Wer Präsident der USA werden will, darf es sich bei den wichtigsten Industrien im Land nicht verscherzen. Dabei geht es nicht nur um das Einsammeln von Spenden für die Finanzierung des mit geschätzten Gesamtausgaben von einer Milliarde Dollar wohl teuersten US-Präsidentschaftswahlkampfs aller Zeiten – wenige Wochen vor Beginn der parteiinternen Vorwahlen, aus denen im August (Demokraten) und September (Republikaner) jeweils ein offizieller Kandidat für die Wahl des 44. Präsident der Vereinigten Staaten von Amerika am 4. November 2008 hervorgehen wird, mischen sich die Lobby-Verbände auch kräftig in Inhalte ein.

So drängt etwa die Copyright Alliance, eine Dachvereinigung US-amerikanischer Firmen und Verbände aus den Copyright-Industrien, die insgesamt 17 (Vorwahl-)Kandidaten jetzt dazu, ihre Positionen zum Schutz geistigen Eigentums öffentlich darzulegen. Nach Angaben der Copyright Alliance arbeiten in den USA mehr als elf Millionen Menschen bei Unternehmen, die unmittelbar von Regelungen zum Urheberrecht betroffen sind – immerhin so viele, wie die US-Bundesstaaten Hawaii, Kansas, Mississippi, Nebraska und Utah zusammen Einwohner haben.
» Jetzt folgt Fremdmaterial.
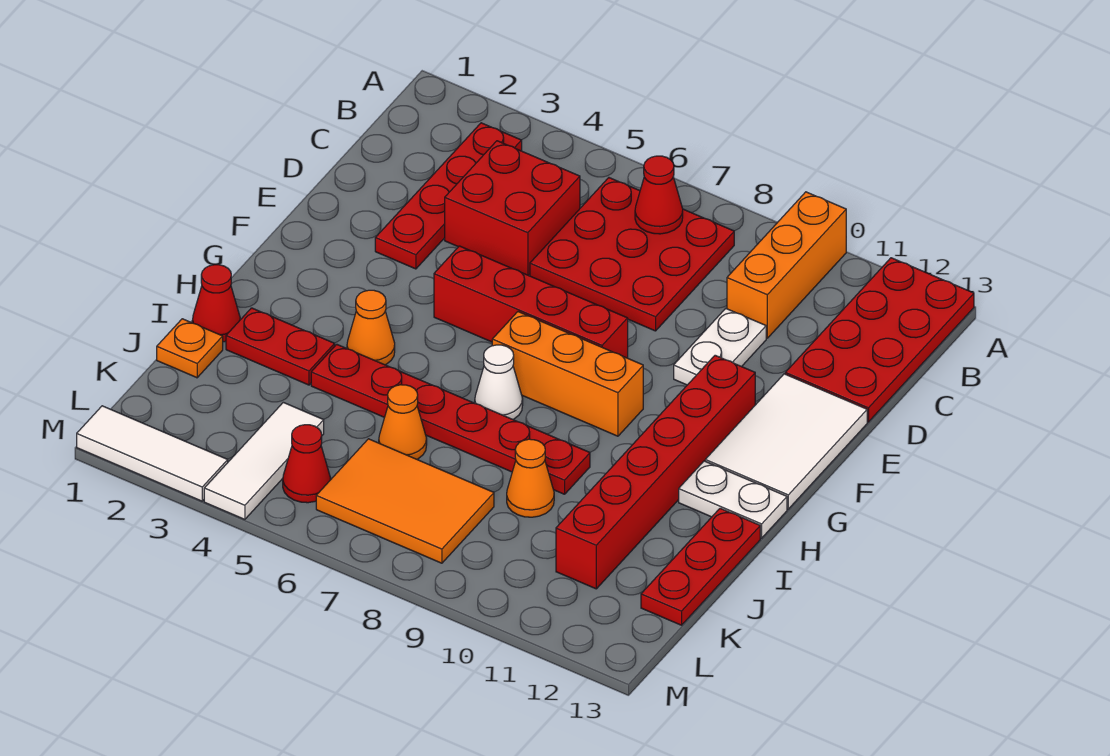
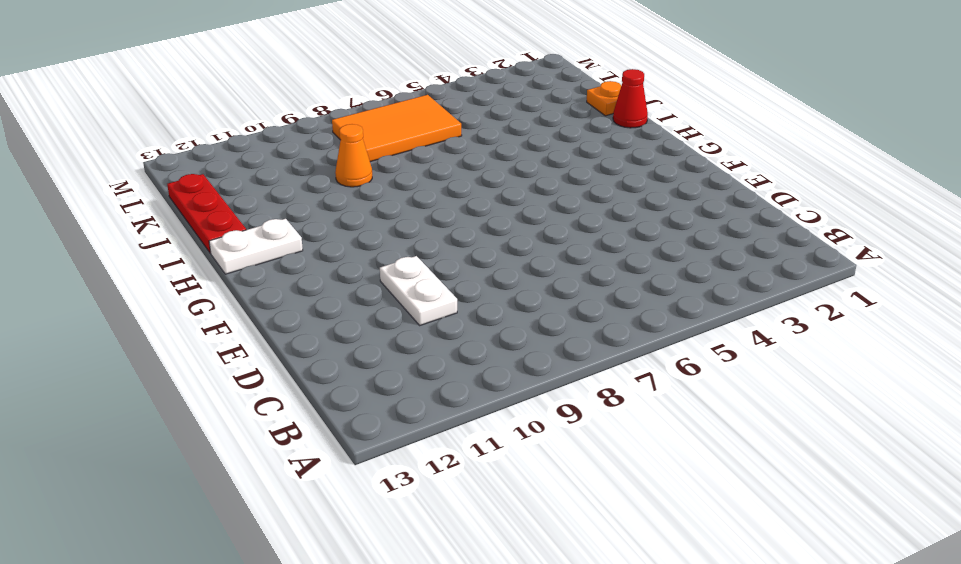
none -> orange brick A10:C10 level 1
none -> red plate A12:D13 level 1
none -> red plate B3:E3 level 1

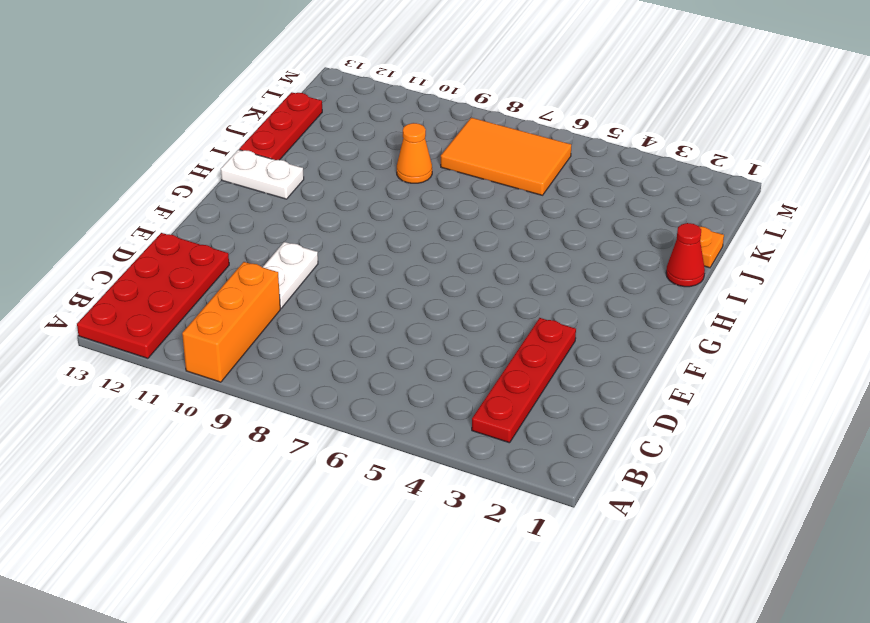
none -> red plate B6:D8 level 1
none -> red brick C4:D5 level 1
none -> white tile E12:G13 level 1

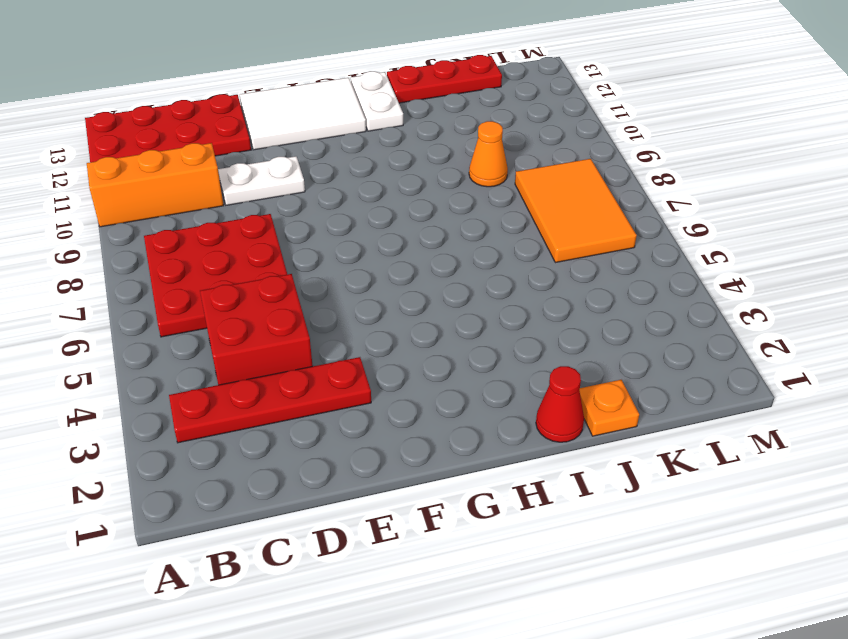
none -> red brick F5:F8 level 1
none -> red brick F11:K11 level 1
none -> orange brick G7:G9 level 1

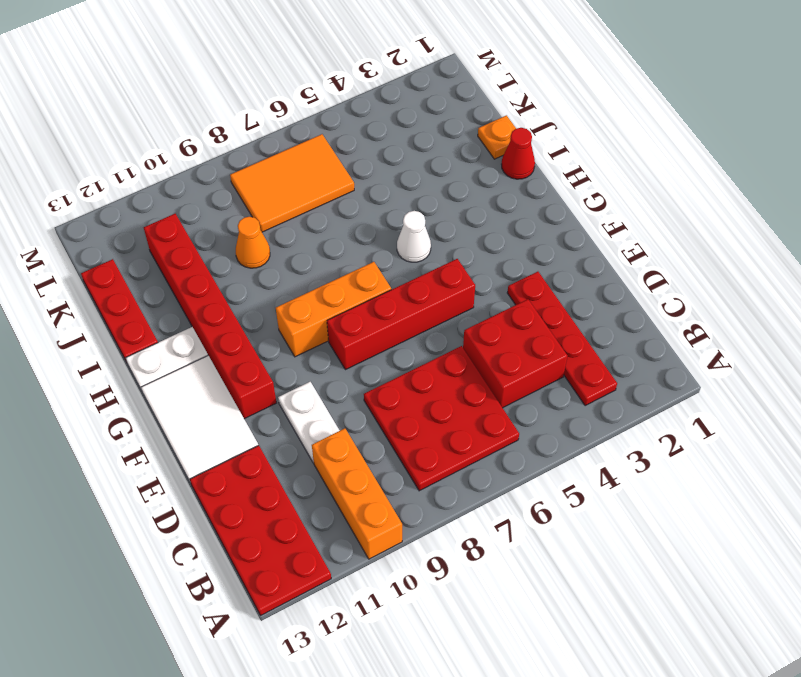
white cone H5 level 1 -> white cone H7 level 1
none -> orange cone H4 level 1
none -> red plate I2:I3 level 1
none -> red plate I4:I9 level 1

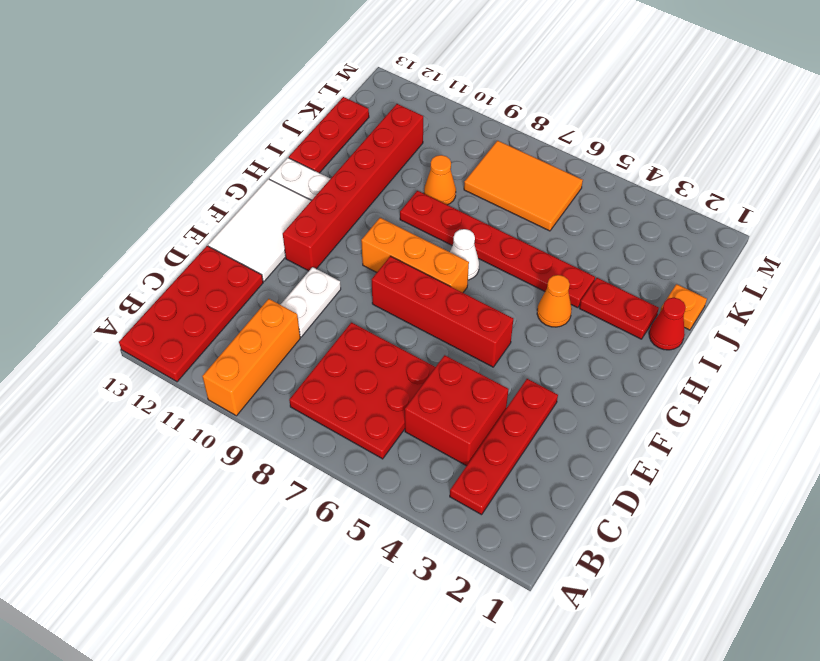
none -> orange cone J6 level 1
none -> white tile K4:M4 level 1
none -> red cone L5 level 1

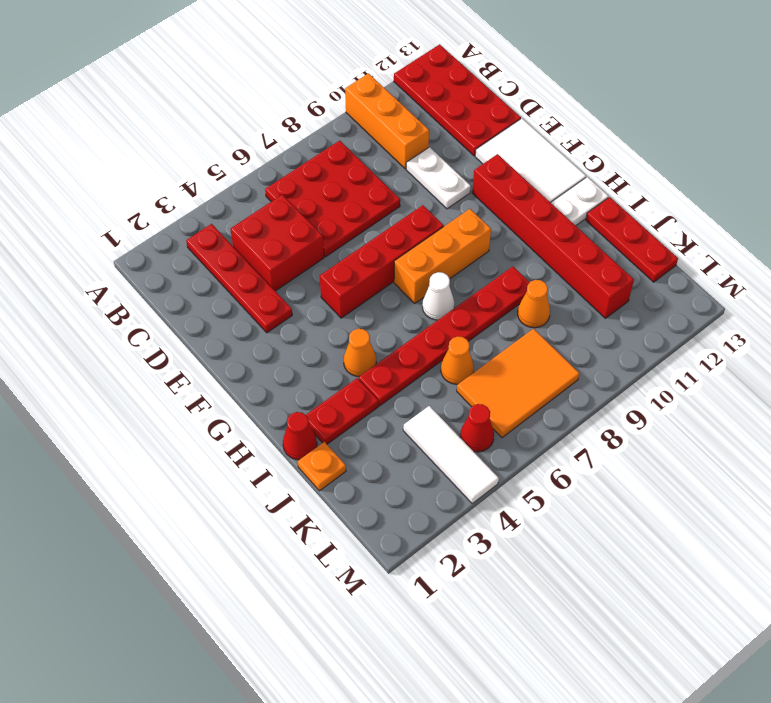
none -> white tile M1:M3 level 1
none -> red cone B7 level 2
Der Beitrag der angeschlossenen Unternehmen aus der Film-, Musik-, TV-, Verlags-, Software- oder auch Profisport-Branche zum amerikanischen Bruttoinlandsprodukt (BIP) habe im Jahr 2005 bei 11 Prozent oder 1,38 Billionen US-Dollar gelegen, rechnet die Copyright Alliance vor. Angesichts einer Steigerungsrate, die doppelt so hoch wie der jährliche prozentuale BIP-Zuwachs sei, müsse für einen starken Schutz der "Ideen" der Copyright-Industrien gesorgt werden, um Jobs und Umsätze zu sichern.

"Die von uns vertretenen Menschen sind brennend daran interessiert, zu erfahren, welche Pläne Sie zur Aufrechterhaltung eines wirksamen Urheberschutzes haben", heißt es in einer Mitteilung der Copyright Alliance zum Versand eines Fragebogens mit dem Titel "Support America’s Ideas Economy" (PDF-Datei) an die Kandidaten, in dem Stellungnahmen zu insgesamt fünf Punkten verlangt werden. Es fehlt auch nicht der Hinweis, dass die Copyright Alliance die dargelegten Positionen analysieren und "die kreative Gemeinschaft sowie die Öffentlichkeit darüber informieren wird, welche Standpunkte unsere Präsidentschaftskandidaten bei Urheber- und Künstlerrechten einnehmen".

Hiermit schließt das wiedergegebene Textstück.